En este mundo que cambia de instante en instante, resulta lógico que las nociones de arte, realismo y representación igualmente hayan cambiado. Por ejemplo, si el yo ha sido absorbido por el mundo, ya no es posible ninguna perspectiva, toda vez que no existe ninguna distancia entre ambas entidades o, peor aún, si el yo y el mundo son ahora lo mismo. De allí que, en la actualidad, no podamos decir que la realidad sea vertiginosa pues precisamente el vértigo de la actualidad es la única realidad.
En ese sentido afirmo y celebro el valiente e inusitado realismo de la pintura de Ricardo Silva, precisamente por su carácter vertiginoso, invasivo y abrumador, como de ola gigantesca en la que nos sentimos sumergidos o, por lo menos, a punto del naufragio. La metáfora de la ola aplicada a su pintura es, quizá, afortunada, por la fuerza y el ritmo que supone, por el ímpetu irrefrenable con que se levanta y se estrella, dejando apenas fugaces vestigios irreconocibles sobre su superficie inquieta y salpicaduras salitrosas en la atmósfera igualmente violenta. La metáfora, sin embargo, únicamente describe el agitado escenario sobre el cual una mirada acelerada se ve arrastrada o empujada por una multitud de objetos y personajes veloces que se cruzan intempestivamente, iluminando con sus rastros fugaces un abrumador, sin horizonte ni reposo, distorsionado por la velocidad, el estrés y la angustia. Es la visión del vértigo que se arremolina aquí y allá no sólo desdibujando contornos, sino también anulando toda definición y toda identidad. Pero, en ese escenario, se trata siempre de la mirada que aun dentro del caos sabe orientarse y encontrar entre los escombros de una catástrofe los signos de una presencia.

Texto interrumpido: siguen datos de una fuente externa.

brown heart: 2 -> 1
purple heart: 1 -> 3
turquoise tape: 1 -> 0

No obstante ese carácter vertiginoso e invasivo, no puede decirse que su pintura y la visión del mundo que en ella se transparenta sea precisamente catastrofista. En ese ir y venir, en ese arremolinarse del ritmo, en esa acumulación de trazos superpuestos con angustia, en esos tenues fugaces resplandores, en esas imborrables texturas que señalan una presencia removida por el torbellino, hay siempre un principio de orden, un ritmo básico que dota de sentido incluso a las imágenes más dramáticamente inestables, y sentimos que, si de un naufragio se trataba, tendríamos a la par al propio artista sembrando signos orientadores para nuestra mirada desconcertada.

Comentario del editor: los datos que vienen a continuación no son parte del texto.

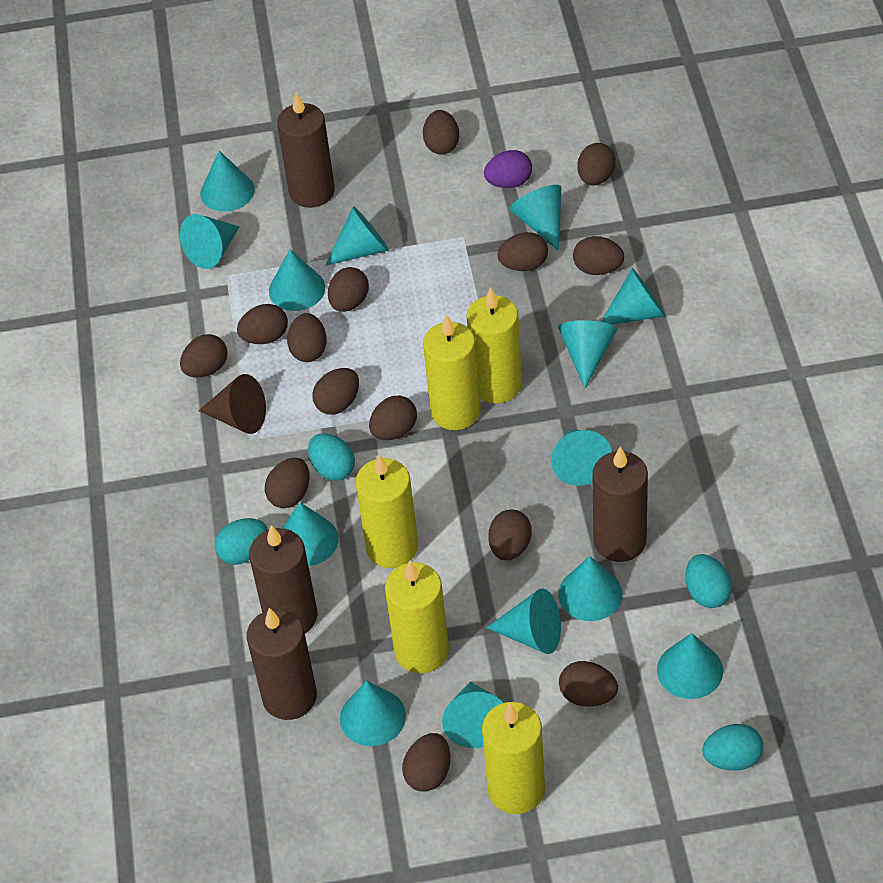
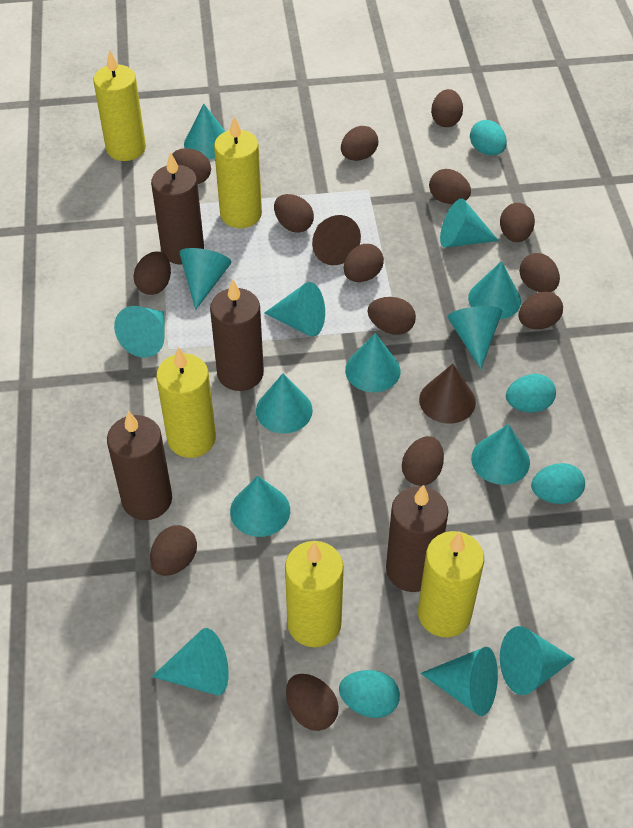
brown cone: 1 -> 2
purple egg: 1 -> 0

Por otro lado, se traba de una pintura transparente que narra su propio proceso de creación. Los trazos fuertes, decididos, amplios y prolongados nos hablan de una pintura hecha con todo el cuerpo, con toda la voluntad y con toda la inteligencia en un afán de ansiosa totalidad; la pintura espesa, los rastros del pincel y de la espátula dejan entrever el origen material y su factura manual; los vestigios de imágenes devoradas por el vértigo cuyo esquema desdibujando tiene el carácter de signo, la delata como un intento de comunicación, como de mensaje en la botella; y en fin, su entrega deliberada a los contradictorios vientos de la actualidad, nos hablan del ejercicio de la libertad como única resistencia a las solicitudes inhumanas del mundo actual.